Les artistes de Treptow ne sont pas prêt de faire le deuil de leurs ateliers et refusent leur mise à mort. (photos AFP)

Dans les couloirs des Treptow Ateliers, une de ces maisons d’artistes qui ont fait l’âme de Berlin, c’est l’inquiétude : une trentaine de peintres, photographes et autres âmes créatrices sont menacés d’expulsion, dans un contexte de crise du logement.

Au pied des murs, un cimetière de croix plantées dans l’herbe et barrées des mots « démolition » ou « expulsion » : une initiative des locataires sommés de quitter d’ici mars 2020 cette ancienne fabrique du quartier de Treptow, à l’est de Berlin. Le bâtiment doit laisser place à un complexe immobilier de cinq étages.

Environ 350 studios d’artistes ferment ainsi chaque année dans la capitale allemande sous la pression immobilière, d’après l’association professionnelle des artistes visuels de Berlin.

Comme nombre de bâtisses occupées par des artistes, cette ancienne fabrique du quartier de Treptow doit devenir un ensemble immobilier.

Nombreux sont ceux qui estiment que ces disparitions ont déjà coûté à la ville son identité bohème, branchée et délurée, qui va de pair avec son statut de capitale européenne des cultures alternatives. Bien des sites symboliques, souvent des squats fondés à la chute du Mur de Berlin en 1989, ont disparu, à l’instar du célèbre Tacheles fermé en 2012 et destiné à devenir des appartements de standing et un hôtel.

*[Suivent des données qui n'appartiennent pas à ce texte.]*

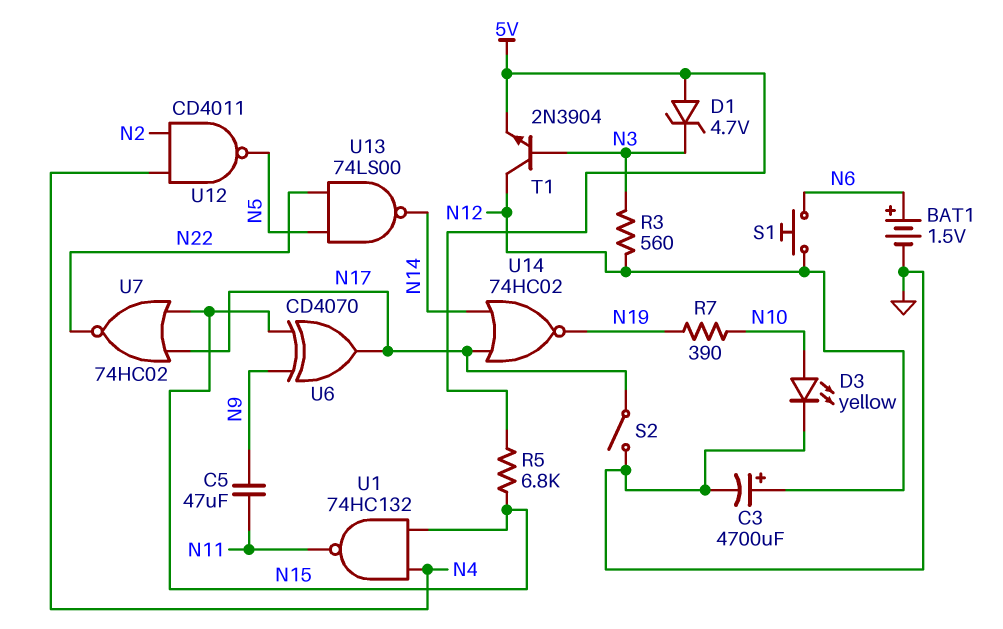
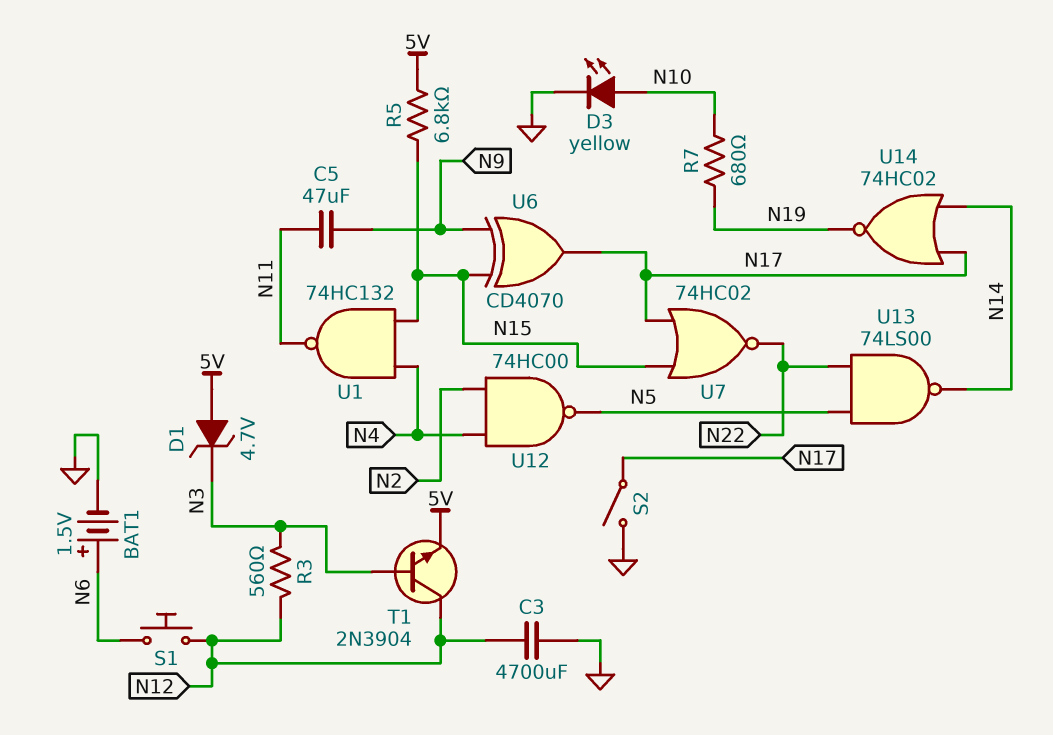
C3: 4700uF (plus N12, minus GND) -> 4700uF (GND, N12)
R7: 390 (N10, N19) -> 680 (N10, N19)
U12: NAND CD4011 (in N2, in N4, out N5) -> NAND 74HC00 (in N2, in N4, out N5)

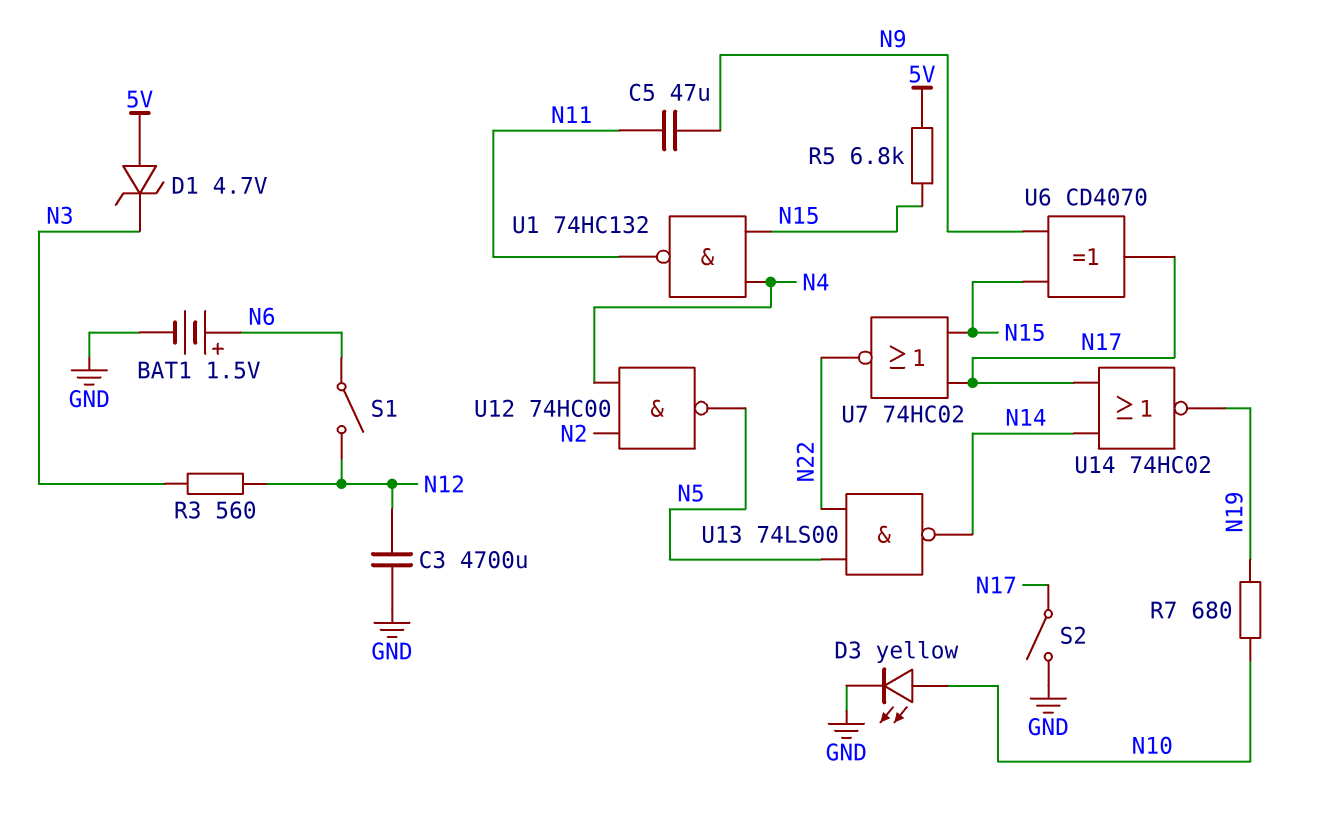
S1: button (N6, N12) -> switch (N6, N12)
T1: NPN 2N3904 (B N3, C N12, E 5V) -> none

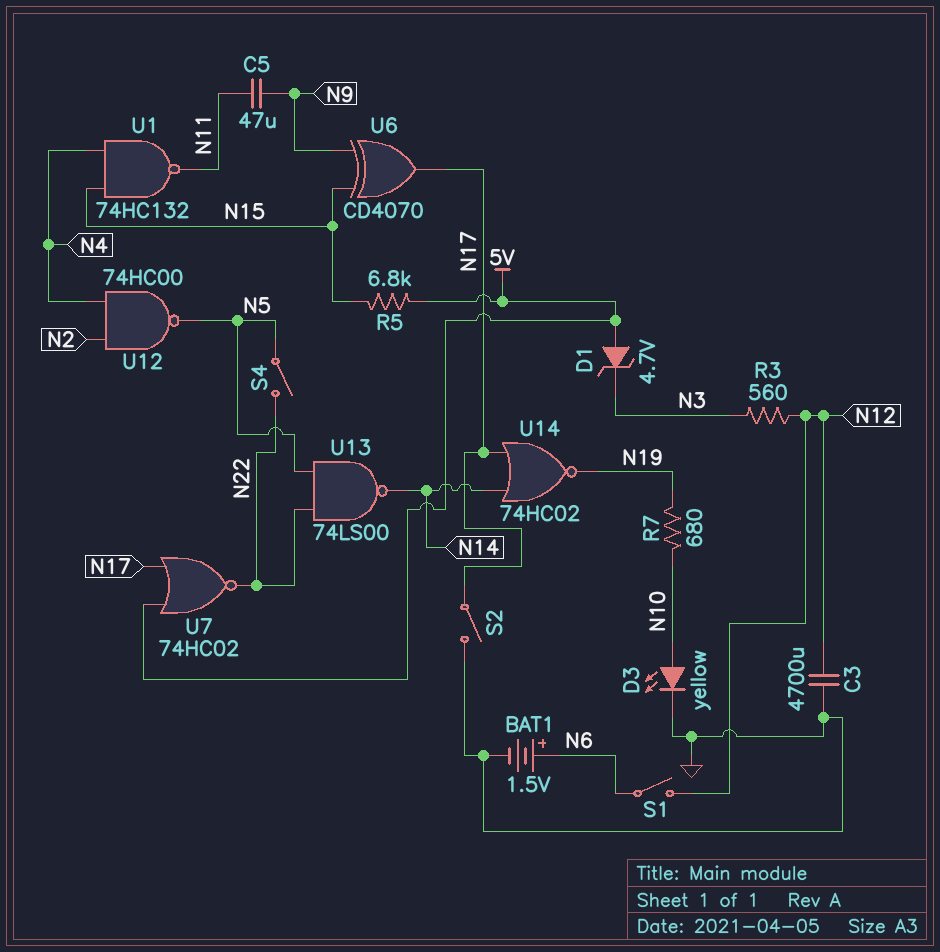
S4: none -> switch (N5, N22)
U7: NOR 74HC02 (in N15, in N17, out N22) -> NOR 74HC02 (in 5V, in N17, out N22)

Si Berlin reste une ville assez abordable par rapport à d’autres capitales occidentales, celle-ci a néanmoins connu un essor de son marché de l’immobilier, qui a entraîné un doublement des loyers en dix ans et une crise de l’accès au locatif. Car le gouvernement de la ville-État n’a pas réussi à adapter ou favoriser l’offre pour satisfaire les quelque 50 000 personnes qui s’y installent chaque année.

Le propriétaire du site des Treptow Ateliers, Peter Ottmann, architecte basé à Munich, assure qu’il ne s’agit pas expulser les artistes : il dit vouloir construire de nouveaux ateliers à côté d’une trentaine d’appartements et d’une crèche, le tout sur 4 500 mètres carrés.

Plus ‘arty’ qu’artistique

Les actuels locataires dénoncent, eux, la manœuvre : ils n’ont pas de garanties de pouvoir rester et mettent en avant le fait que la rénovation va entraîner une hausse des prix et une gentrification, alors que Berlin tente de juguler ces phénomènes en gelant les loyers pour cinq ans dès 2020.

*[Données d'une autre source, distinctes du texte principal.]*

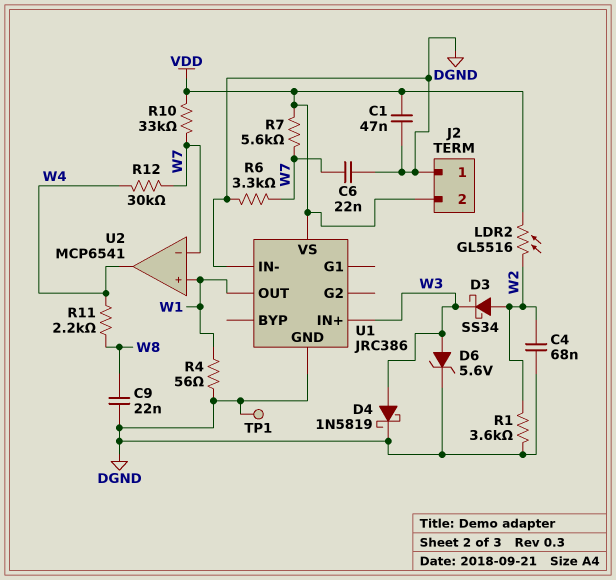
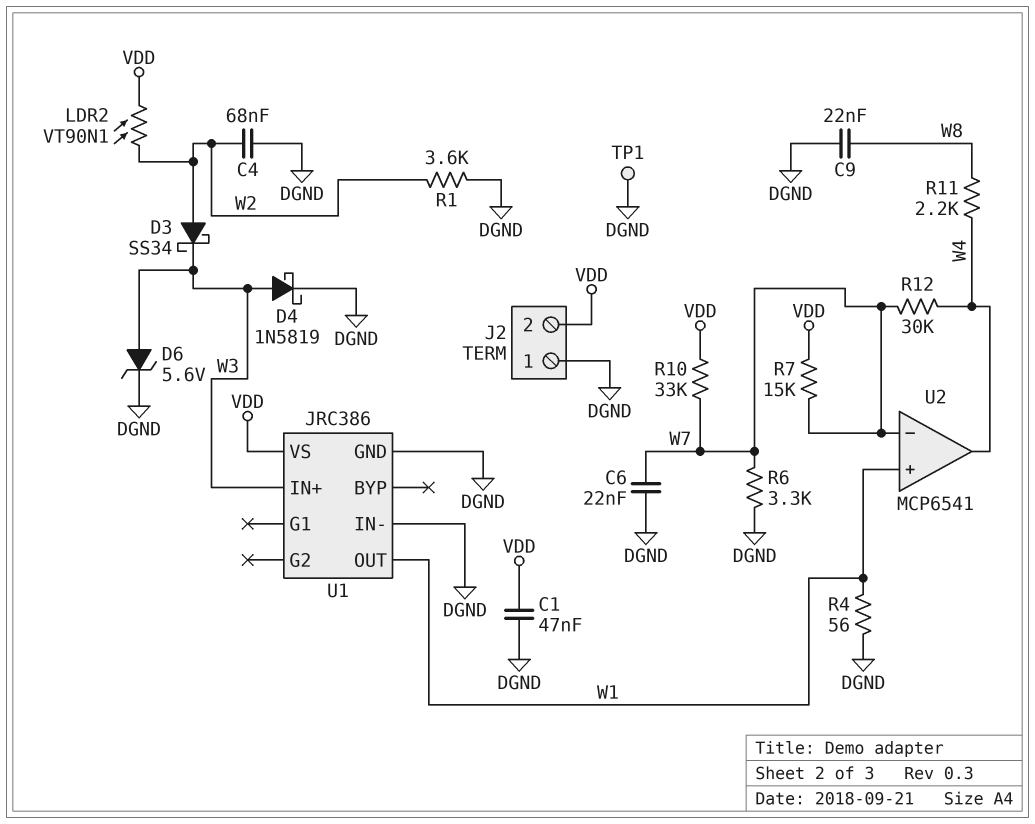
LDR2: GL5516 (VDD, W2) -> VT90N1 (VDD, W2)
R7: 5.6k (VDD, W7) -> 15k (VDD, W7)

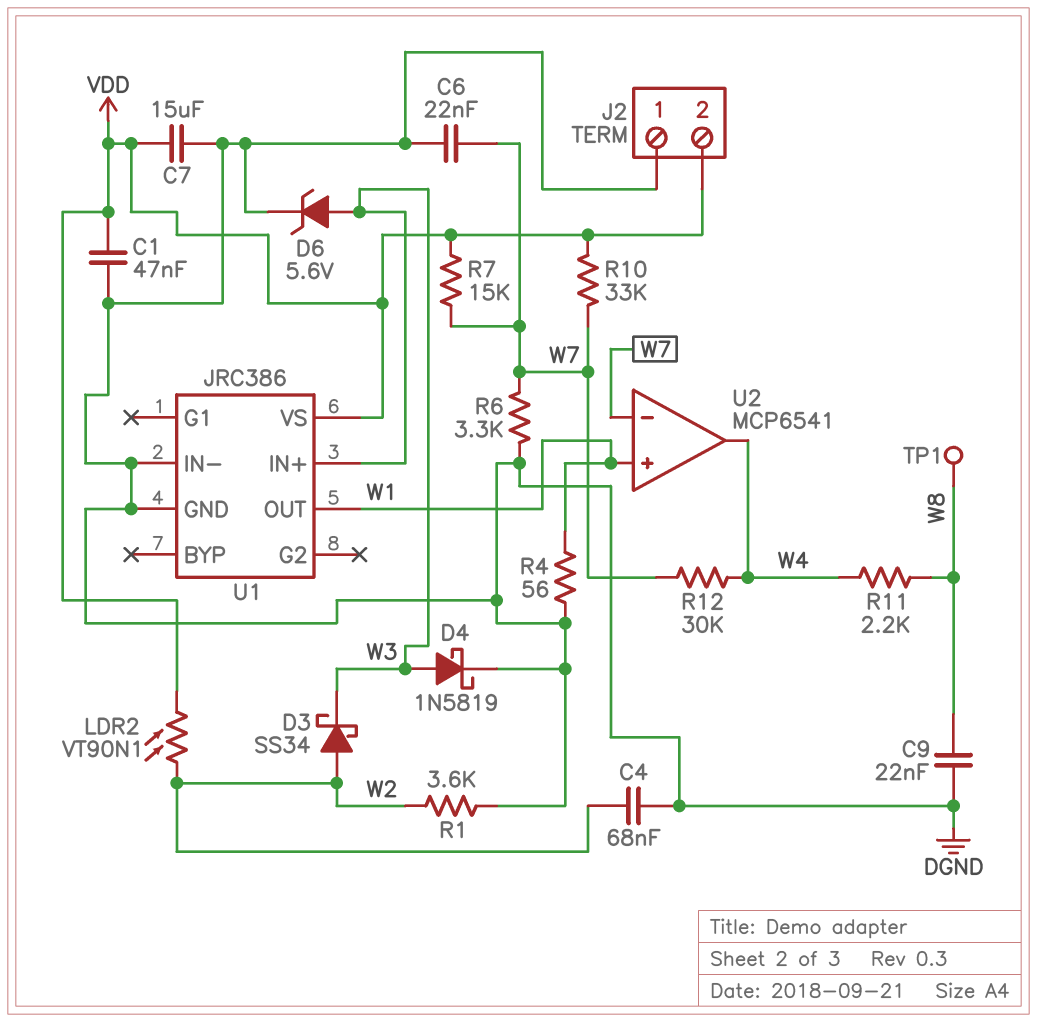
C7: none -> 15uF (DGND, VDD)
TP1: test point (DGND) -> test point (W8)

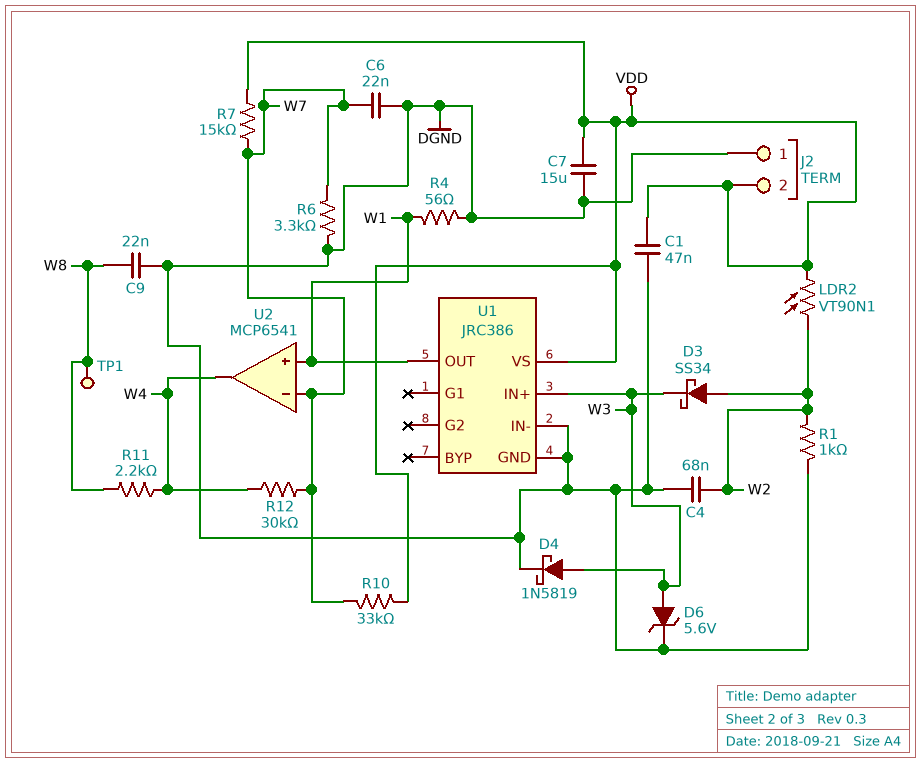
R1: 3.6k (DGND, W2) -> 1k (DGND, W2)

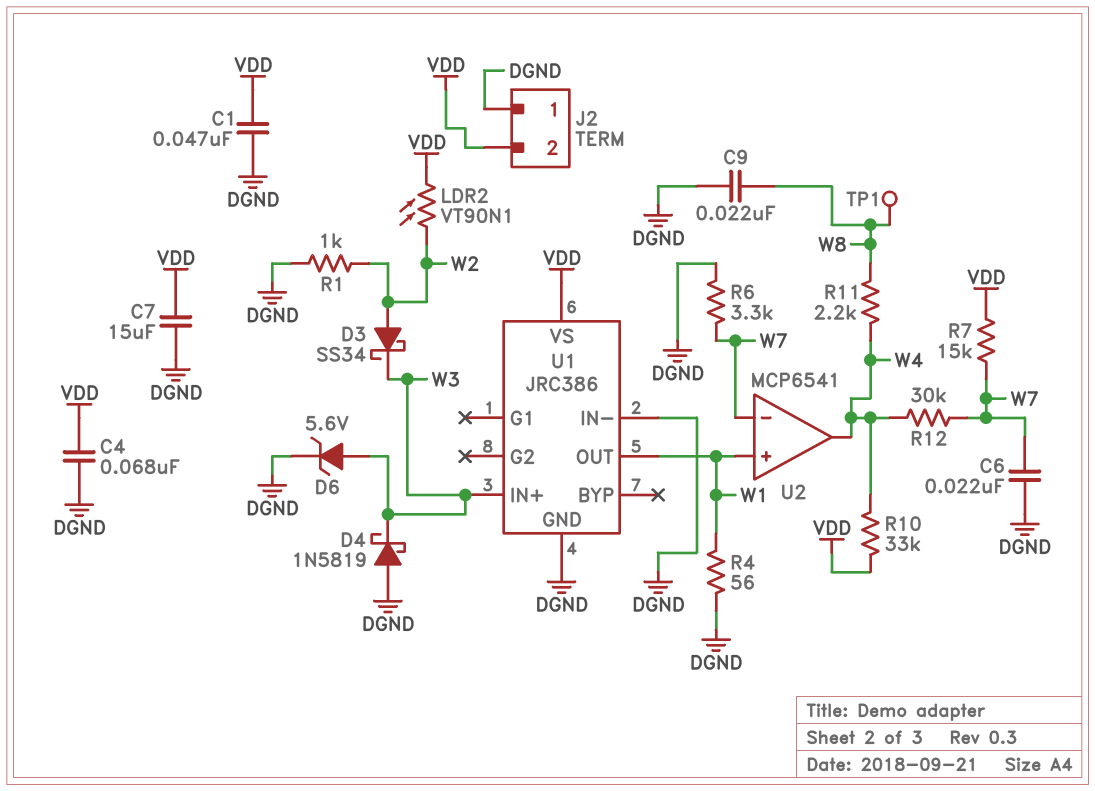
C4: 68nF (DGND, W2) -> 68nF (DGND, VDD)
D4: schottky 1N5819 (A W3, K DGND) -> schottky 1N5819 (A DGND, K W3)
R10: 33k (VDD, W7) -> 33k (VDD, W4)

« Il n’y a pas eu de discussion autour de la reconstruction. Il nous a informés qu’on pourrait mettre nos noms sur la liste d’attente pour avoir ces studios… S’inscrire sur cette liste, c’est accepter de se faire éjecter, de ne pas se battre », regrette Lydia Paasche, Allemande de 41 ans.

L’odeur de la peinture fraîche émane de l’atelier de Lorcan O’Byrne. Cet Irlandais de 58 ans craint de voir disparaître la communauté qui s’est formée autour des Treptow Ateliers depuis sept ans. « Nous avons construit une vraie atmosphère autour de l’art depuis notre arrivée en 2012. Il y a beaucoup d’amitié entre nous mais aussi de l’esprit critique », souligne-t-il. Installé depuis les années 80 à Berlin, alors encore divisée par le Mur, Lorcan O’Byrne a été témoin des bouleversements du paysage artistique berlinois.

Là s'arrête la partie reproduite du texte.